A photo of the 11-member class of 1882 at the whites-only Princeton Model School, located at 185 Nassau Street and intended to be a model school for teachers in training, is accompanied by a copy of the program from the school’s closing exercises. The Witherspoon Street School for Colored Children, at 184 Witherspoon Street and later at 35 Quarry Street, was a continuation of Betsey Stockton’s Common School.

The school started a newspaper and mobilized community support during World War I. Despite subpar facilities and hand-me-downs from the white schools, the students “also found themselves part of a supportive and intimate community,” according to the digital tour. “Many teachers lived in the same neighborhood as the students, allowing them to act as role models for their young pupils.”

Another point of interest is a 1903 photo of the school’s student body, taken on the schoolhouse steps. The caption indicates that it may or may not include five-year-old Paul Robeson, whose father was a teacher and the school’s affiliated minister. If students at the time wanted to go further than its offering of kindergarten through eighth grade, they had to attend high school in another community. Princeton High School was off limits.
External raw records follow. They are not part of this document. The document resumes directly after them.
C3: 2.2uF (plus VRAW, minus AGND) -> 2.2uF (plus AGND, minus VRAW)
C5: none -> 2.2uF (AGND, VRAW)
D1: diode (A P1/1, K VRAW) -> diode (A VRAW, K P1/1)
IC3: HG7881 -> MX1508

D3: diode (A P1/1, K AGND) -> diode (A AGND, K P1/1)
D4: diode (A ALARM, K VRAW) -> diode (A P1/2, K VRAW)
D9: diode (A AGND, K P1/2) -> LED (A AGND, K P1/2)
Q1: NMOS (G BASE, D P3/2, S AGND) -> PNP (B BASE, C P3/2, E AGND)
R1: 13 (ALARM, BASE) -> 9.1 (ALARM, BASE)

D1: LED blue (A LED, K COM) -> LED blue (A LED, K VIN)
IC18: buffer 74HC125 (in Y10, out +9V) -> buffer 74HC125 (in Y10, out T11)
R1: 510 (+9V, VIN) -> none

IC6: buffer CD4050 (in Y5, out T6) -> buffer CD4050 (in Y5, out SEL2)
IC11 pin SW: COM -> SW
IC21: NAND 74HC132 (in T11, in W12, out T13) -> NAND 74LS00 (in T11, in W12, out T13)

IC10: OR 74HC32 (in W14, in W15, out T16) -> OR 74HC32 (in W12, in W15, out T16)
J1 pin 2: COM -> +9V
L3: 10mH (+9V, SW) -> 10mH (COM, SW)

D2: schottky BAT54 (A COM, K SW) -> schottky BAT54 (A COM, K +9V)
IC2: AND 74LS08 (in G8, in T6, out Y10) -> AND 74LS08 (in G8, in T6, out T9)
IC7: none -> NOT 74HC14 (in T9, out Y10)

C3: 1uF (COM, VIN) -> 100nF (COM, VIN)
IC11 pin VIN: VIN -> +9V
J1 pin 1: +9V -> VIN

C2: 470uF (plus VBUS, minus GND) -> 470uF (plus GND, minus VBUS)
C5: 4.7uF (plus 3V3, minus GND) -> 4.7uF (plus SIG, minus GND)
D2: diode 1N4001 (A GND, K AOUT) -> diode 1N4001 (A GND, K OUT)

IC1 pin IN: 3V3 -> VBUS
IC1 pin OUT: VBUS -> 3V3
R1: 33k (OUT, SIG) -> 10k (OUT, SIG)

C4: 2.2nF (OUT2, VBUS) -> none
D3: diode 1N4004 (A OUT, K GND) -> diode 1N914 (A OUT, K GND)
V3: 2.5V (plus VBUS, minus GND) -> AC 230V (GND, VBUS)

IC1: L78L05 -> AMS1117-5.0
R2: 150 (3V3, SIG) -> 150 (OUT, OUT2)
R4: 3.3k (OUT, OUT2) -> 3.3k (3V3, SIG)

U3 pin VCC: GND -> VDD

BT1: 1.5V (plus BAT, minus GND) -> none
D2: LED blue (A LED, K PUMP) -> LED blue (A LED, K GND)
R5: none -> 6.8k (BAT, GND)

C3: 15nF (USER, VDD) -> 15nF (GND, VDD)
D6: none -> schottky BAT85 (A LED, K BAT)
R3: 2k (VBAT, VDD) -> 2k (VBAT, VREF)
Communities in what was formerly Princeton Township — Cedar Grove, Mount Lucas, and Stony Brook among them — had their own small schools. The austere-looking classroom of the Mount Lucas School, attended by children from the Herrontown farming community, is now a private home. Stony Brook School was attended by the 10 children of Drumthwacket butler Henry Egglesfield.

Also of interest is Howard Waxwood’s “certificate of promotion” from the Witherspoon School for Colored Children, circa 1918, before he became principal of the school in 1935 and the building on Quarry Street became the middle school for all sixth-to-eighth graders. Today, it is an apartment complex known as The Waxwood.

The digital tour can be viewed at princetonhistory.org. “We’re so lucky because of how strong our photo collections are,” said Schwartz. “There is so much more in our collection that didn’t make it in. We have such a wealth of material to share.”